EXERCISE PROMPT:
Could you please return each line of the data that has the word "added"?

PROVIDED RECORDS:
○ ○ ○ ○

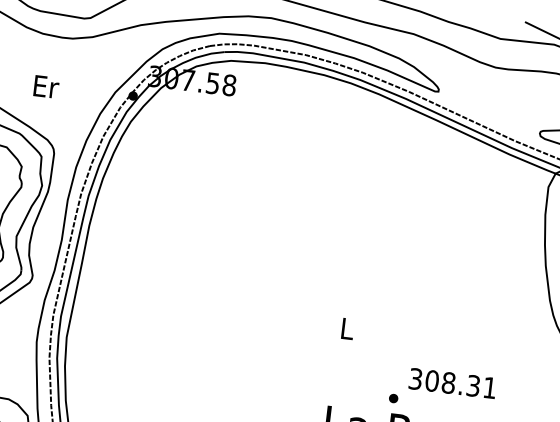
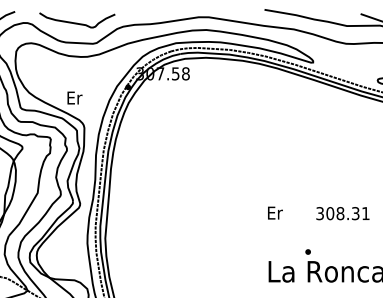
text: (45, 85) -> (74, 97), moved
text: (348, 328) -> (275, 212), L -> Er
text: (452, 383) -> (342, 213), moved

○ ○ ○ ○

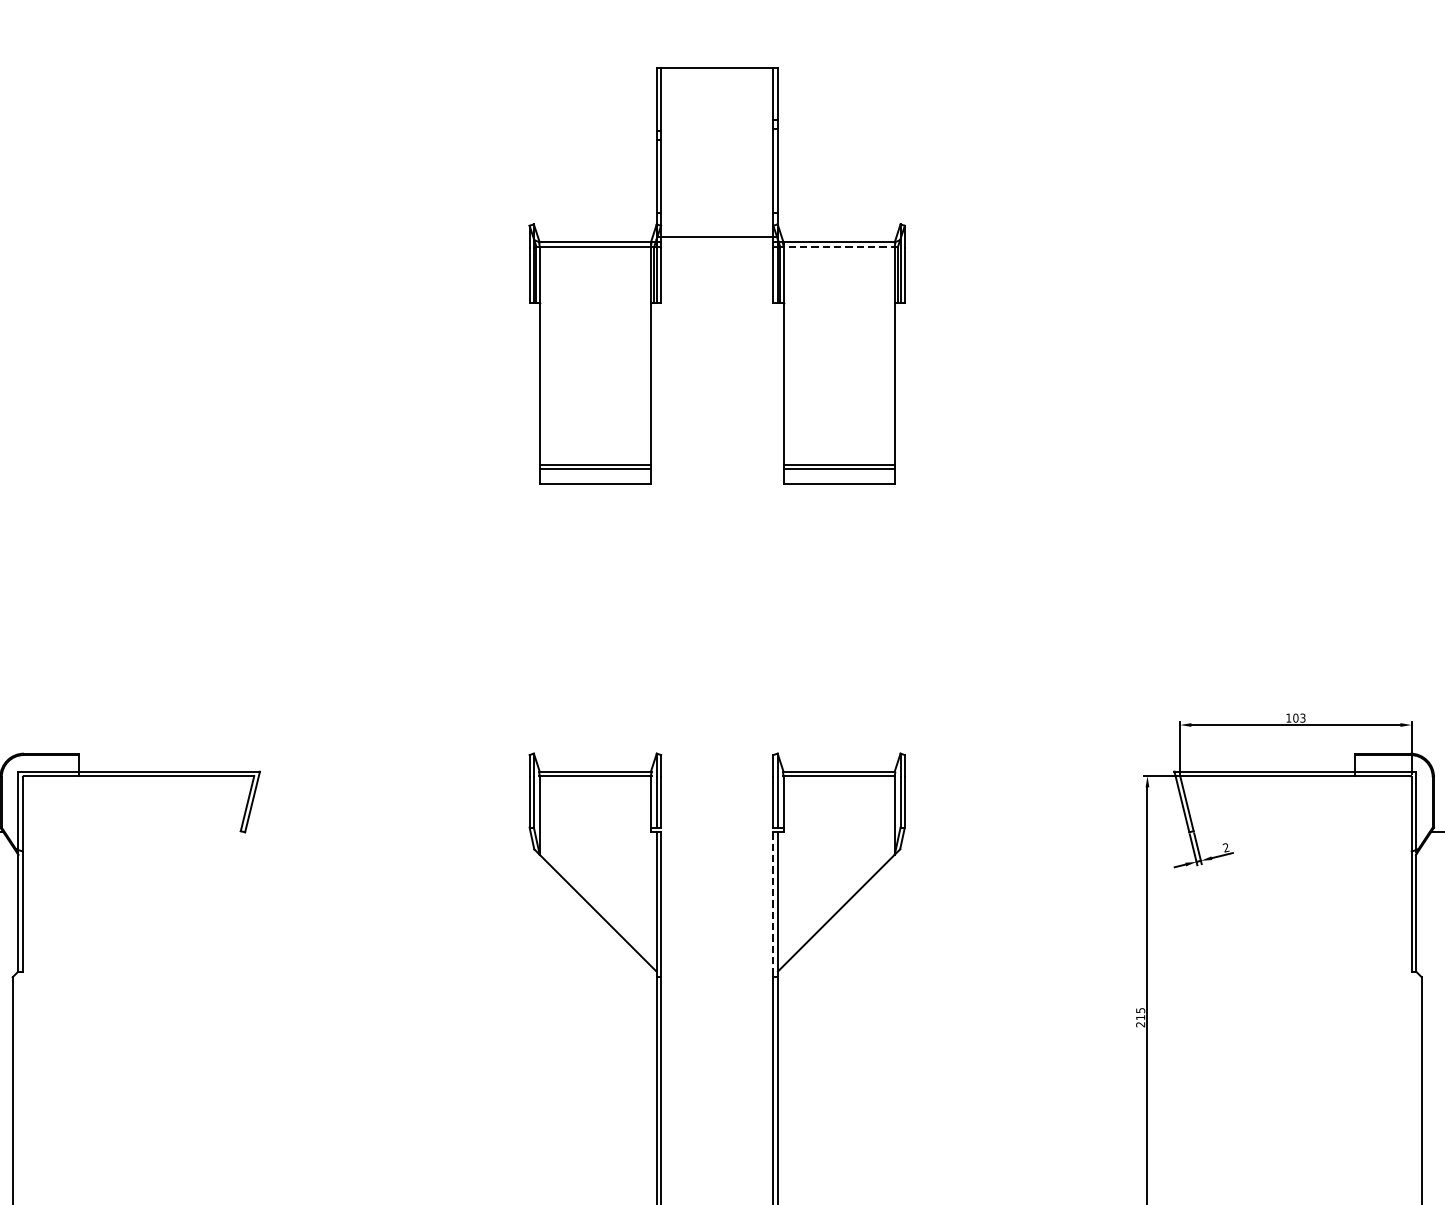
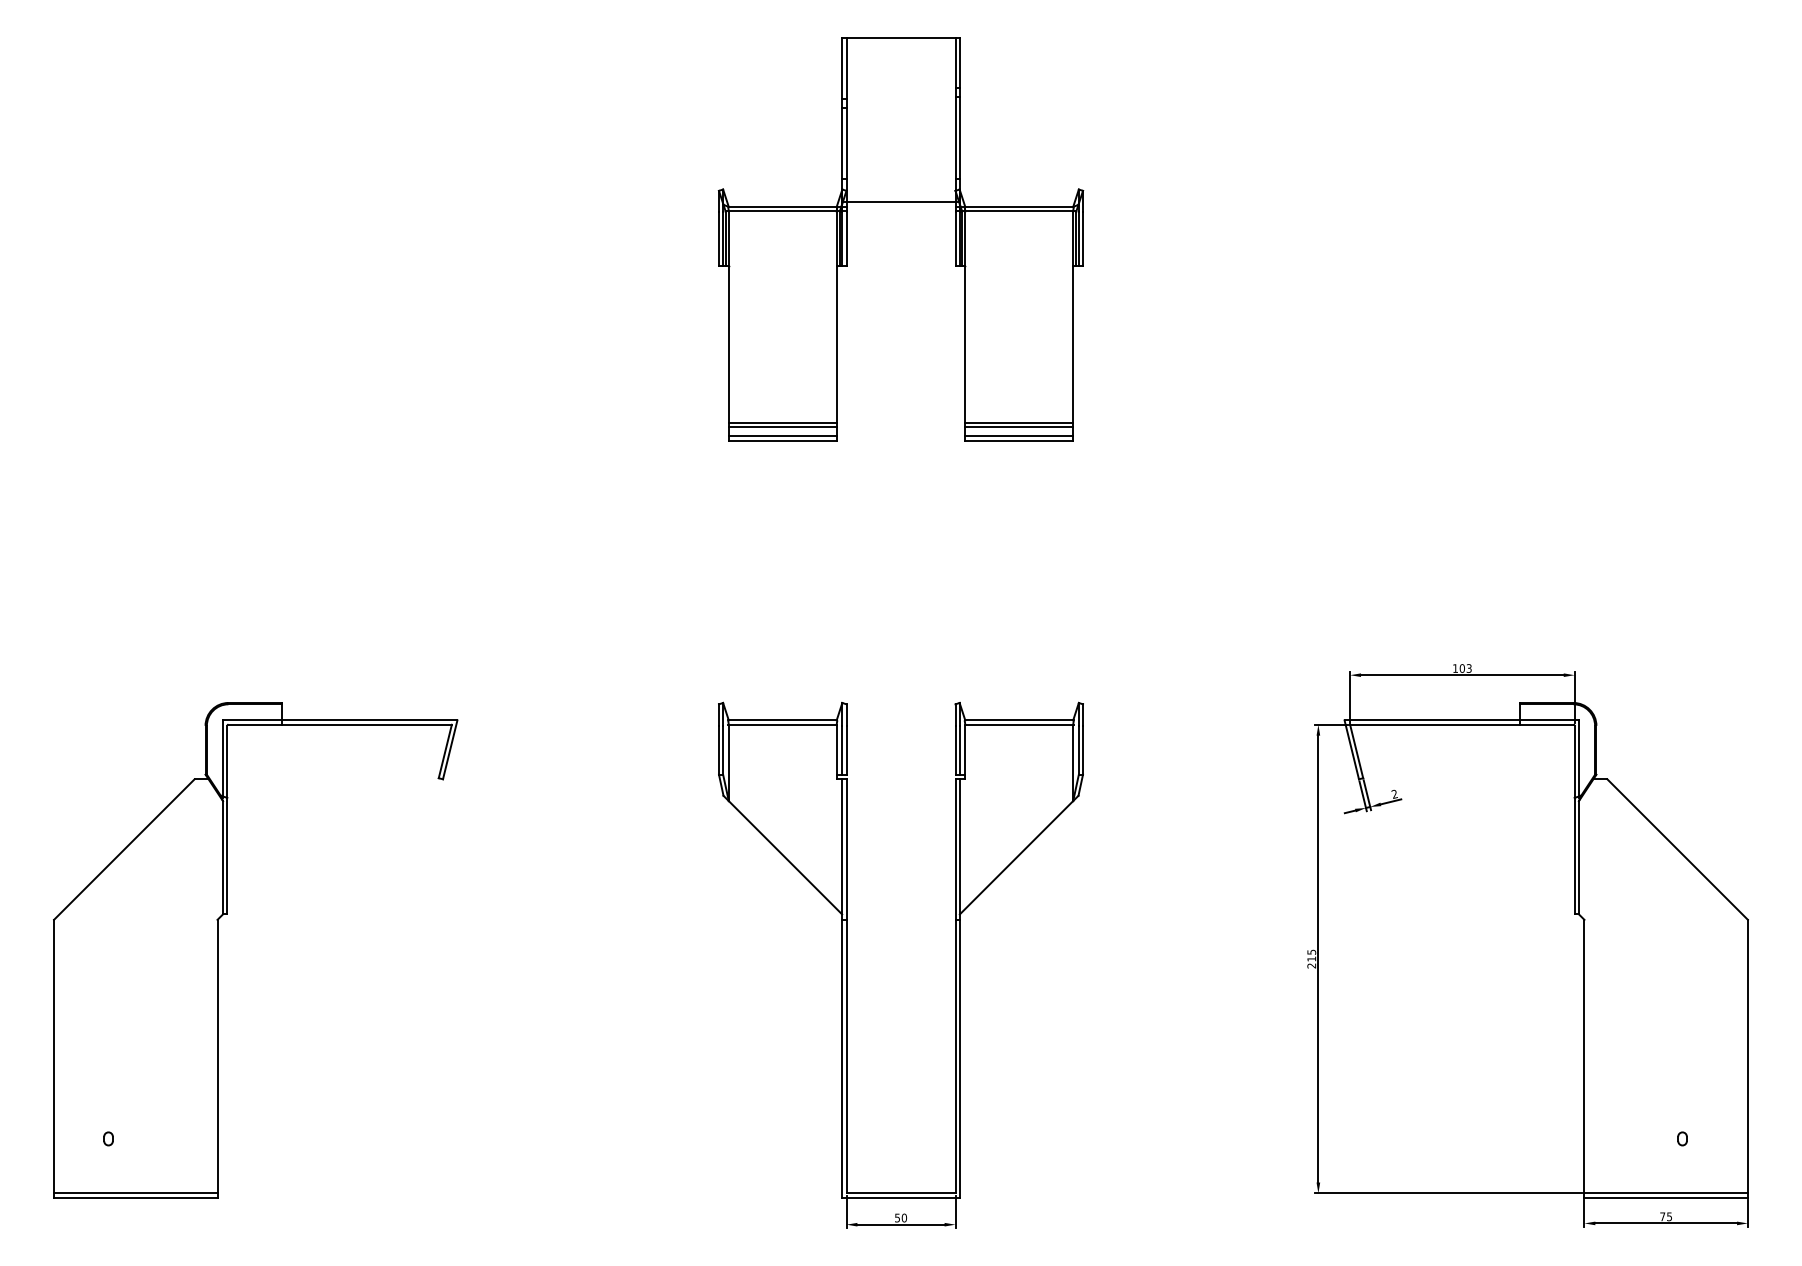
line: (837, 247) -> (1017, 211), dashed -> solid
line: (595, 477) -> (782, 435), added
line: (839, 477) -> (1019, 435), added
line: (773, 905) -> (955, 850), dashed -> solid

○ ○ ○ ○

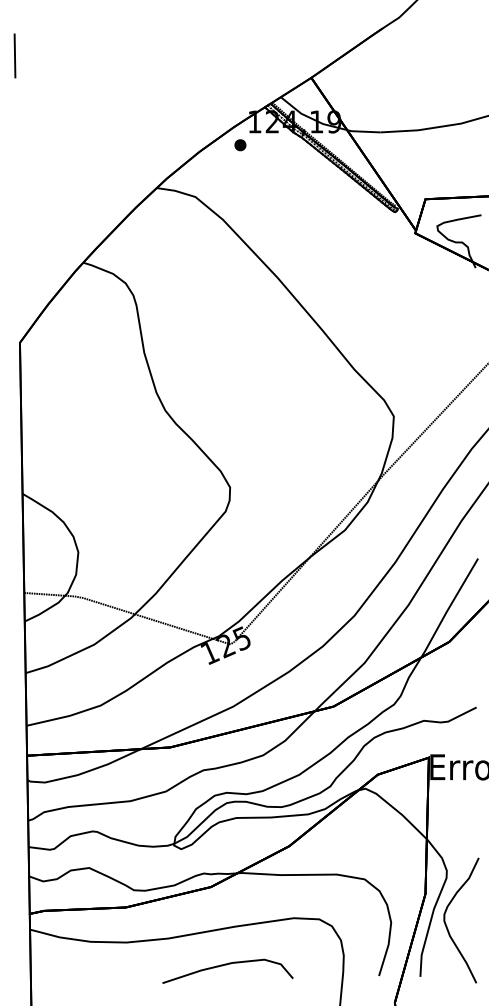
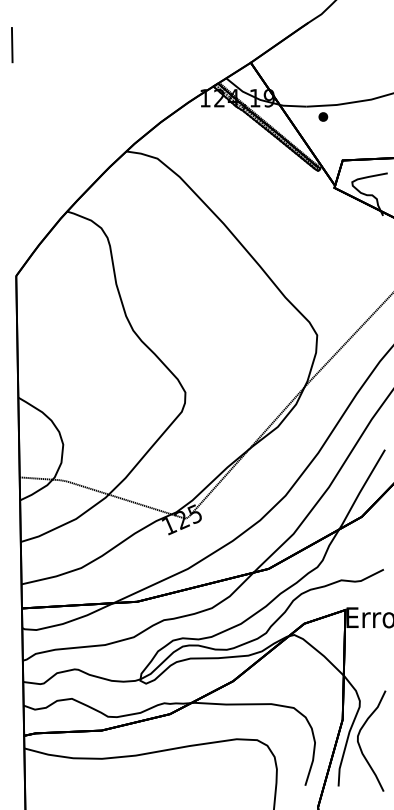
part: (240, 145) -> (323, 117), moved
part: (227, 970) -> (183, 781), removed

○ ○ ○ ○

ANSWER AREA:
line: (595, 477) -> (782, 435), added
line: (839, 477) -> (1019, 435), added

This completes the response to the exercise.